Prokudin-Gorskii revisted

Posted on Thursday 29 January 2004

Back in November 2002 I blogged about the photography of Sergei Mikhailovich Prokudin-Gorskii.

Thirty years before the advent of three layer colour film, Prokudin-Gorskii developed a technique for taking colour photographs. His approach was to take three images in succession each one through a different colour filter (red, green and blue) and by using a special "magic lantern" projector he was then able to recombine the three plates onto a projection screen.

The results were truly remarkable and must have greatly impressed his contemporary viewers (accustomed as they would have been to monochrome photography) in faithfully capturing colours from the natural world.

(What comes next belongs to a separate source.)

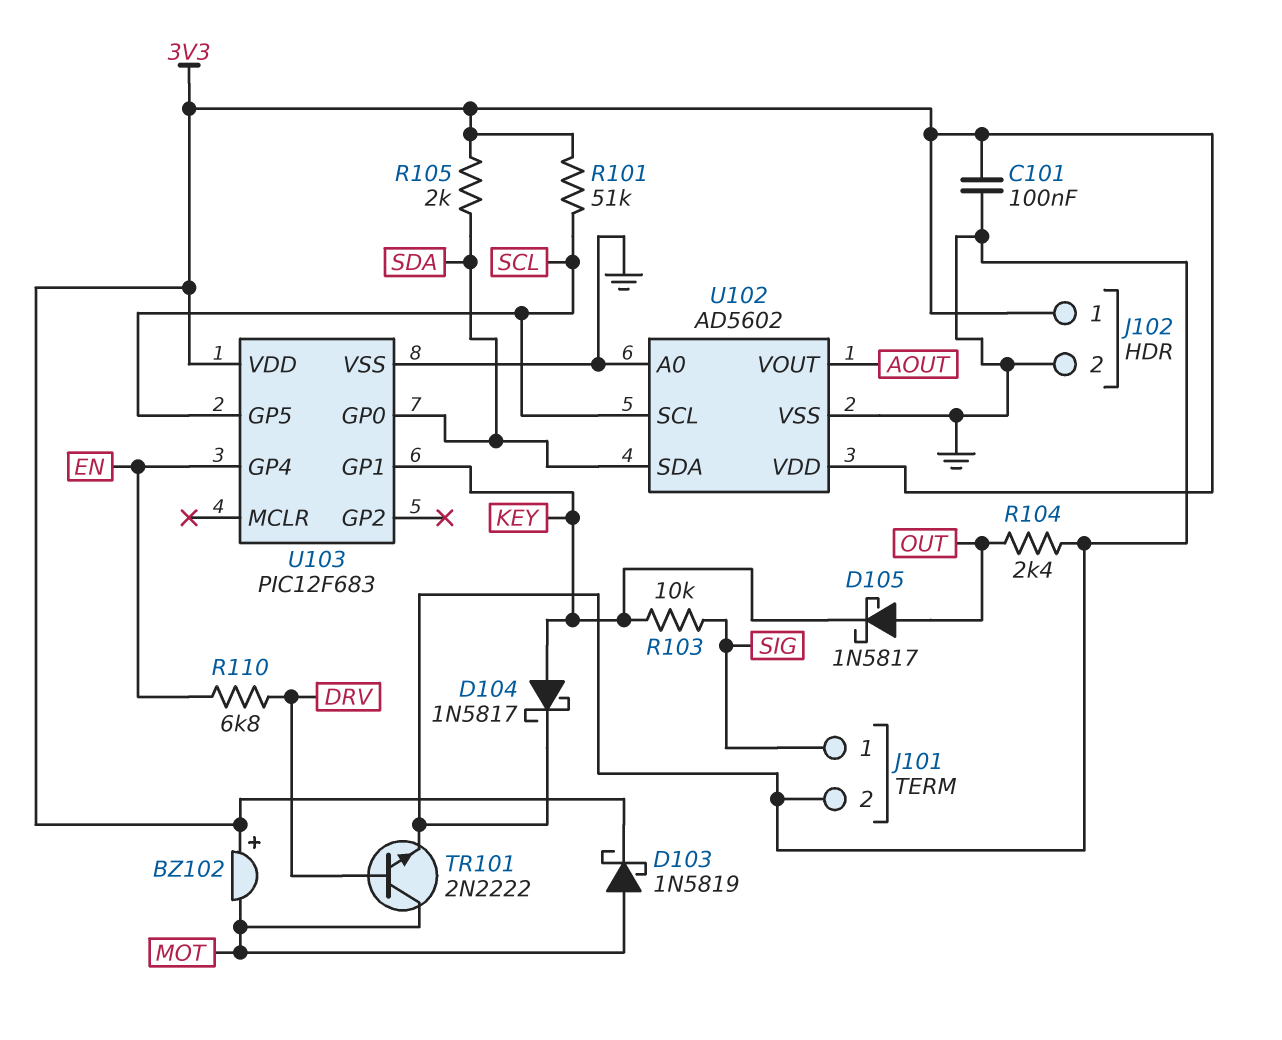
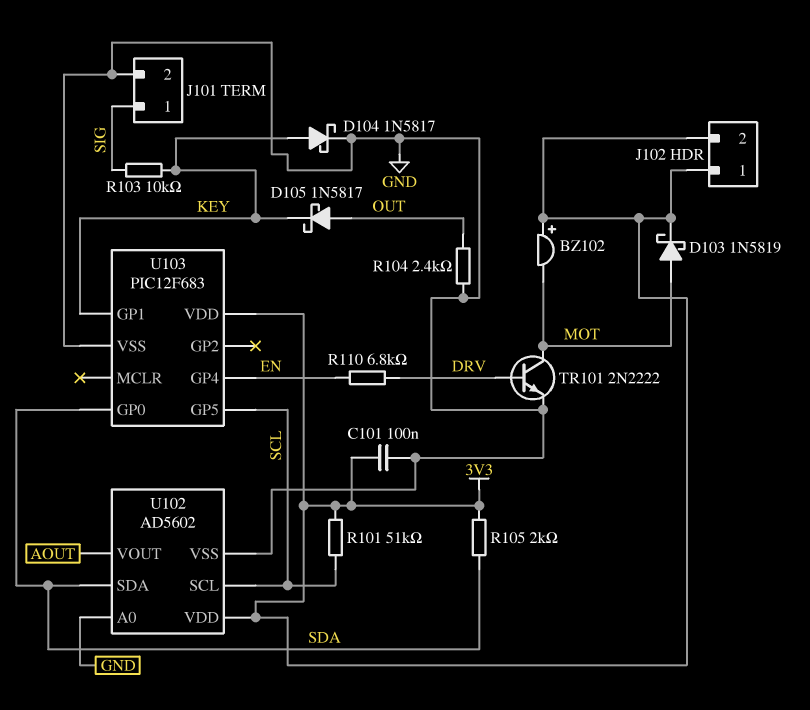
J102 pin 2: GND -> 3V3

They remain pretty damned remarkable to this day.


In Italy

The glass plates of his images were purchased from his heirs in 1948 by the U.S. Library of Congress and can be viewed online, 110 of them have been made into full colour renderings.

Recently I became aware (via mefi) of a site which has been making an effort to digitally recombine the remaining plates. The results while not quite as good as the ones commissioned by the Library are still quite wonderful.


Factory at Borzhom in Georgia. Note the rainbow effect in the smoke. This is an artifact of Prokudin-Gorskii's photographic technique which had difficulty capturing fast moving elements such as smoke or water. This was because it required a different shot for each colour component and these would have been taken seconds or even minutes apart. c 1907-1915


Mugan. A Georgian woman in national costume c 1907-1915

Man seated with water pipe, next to an ornate wall. Samarkand 1911.

Kush-Beggi (Minister of the Interior). Bukhara 1911


Also a tutorial on compositing the plates yourself.